69 Tenn. 498 | Tenn. | 1878
delivered the opinion of the court.
Plaintiff in. error was indicted in the Criminal Court of Rutherford county for larceny, and for receiving property knowing it to have been stolen.
There are two counts. The first is for stealing the property and money of Sam. O’Brien, and, also, for stealing the property and money of Thomas Cor-bitt. The second is for receiving the property and money of Sam. O’Brien, and for receiving the property and money of Thomas Corbitt, knowing them to have been stolen.
The judgment should have been arrested.
Each count avers • two separate and distinct offenses.

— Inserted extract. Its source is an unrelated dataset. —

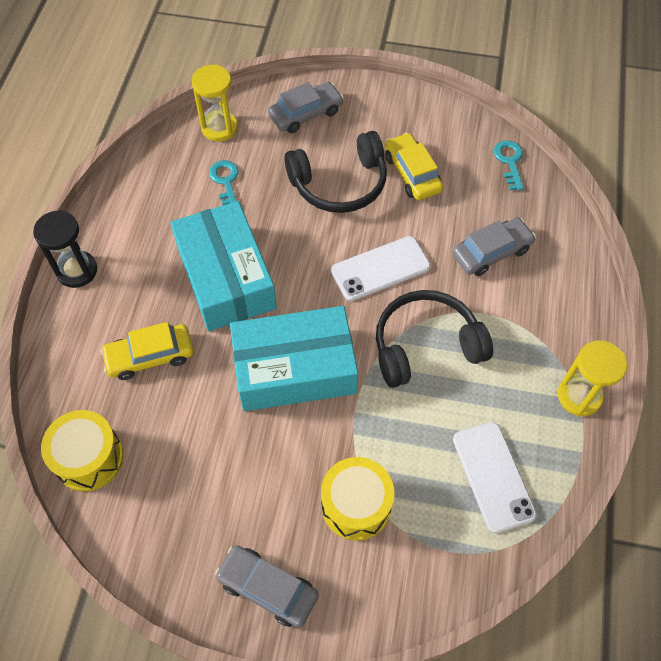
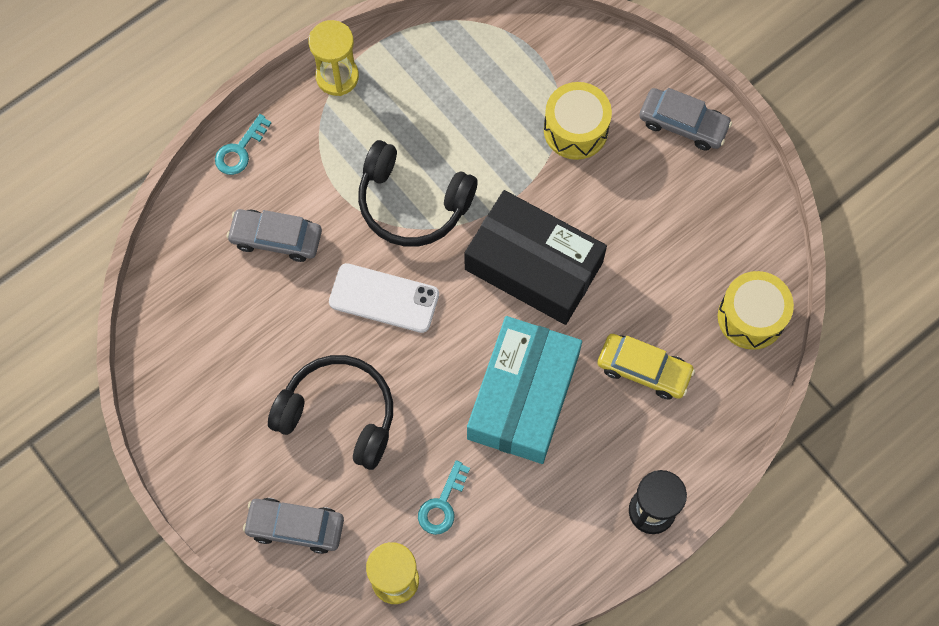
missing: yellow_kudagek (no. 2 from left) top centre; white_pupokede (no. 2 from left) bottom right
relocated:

Every larceny includes a trespass to the person or property of the owner of the thing stolen. A larceny of the property of • O’Brien was no trespass to the person or property of Corbitt, and vice versa.
It appears that while the jury was considering its verdict, one of the jurors stated to his fellows “that the prisoner had heretofore stolen sheep, money and other things from his father.” Such conduct on the part of a juror is quite reprehensible, and will always prejudice the accused. Courts should distinctly charge juries in criminal cases that they must look alone to the testimony adduced in the evidence before them on the trial, and should not permit one of their number to communicate to them any fact in his knowledge not deposed to in court.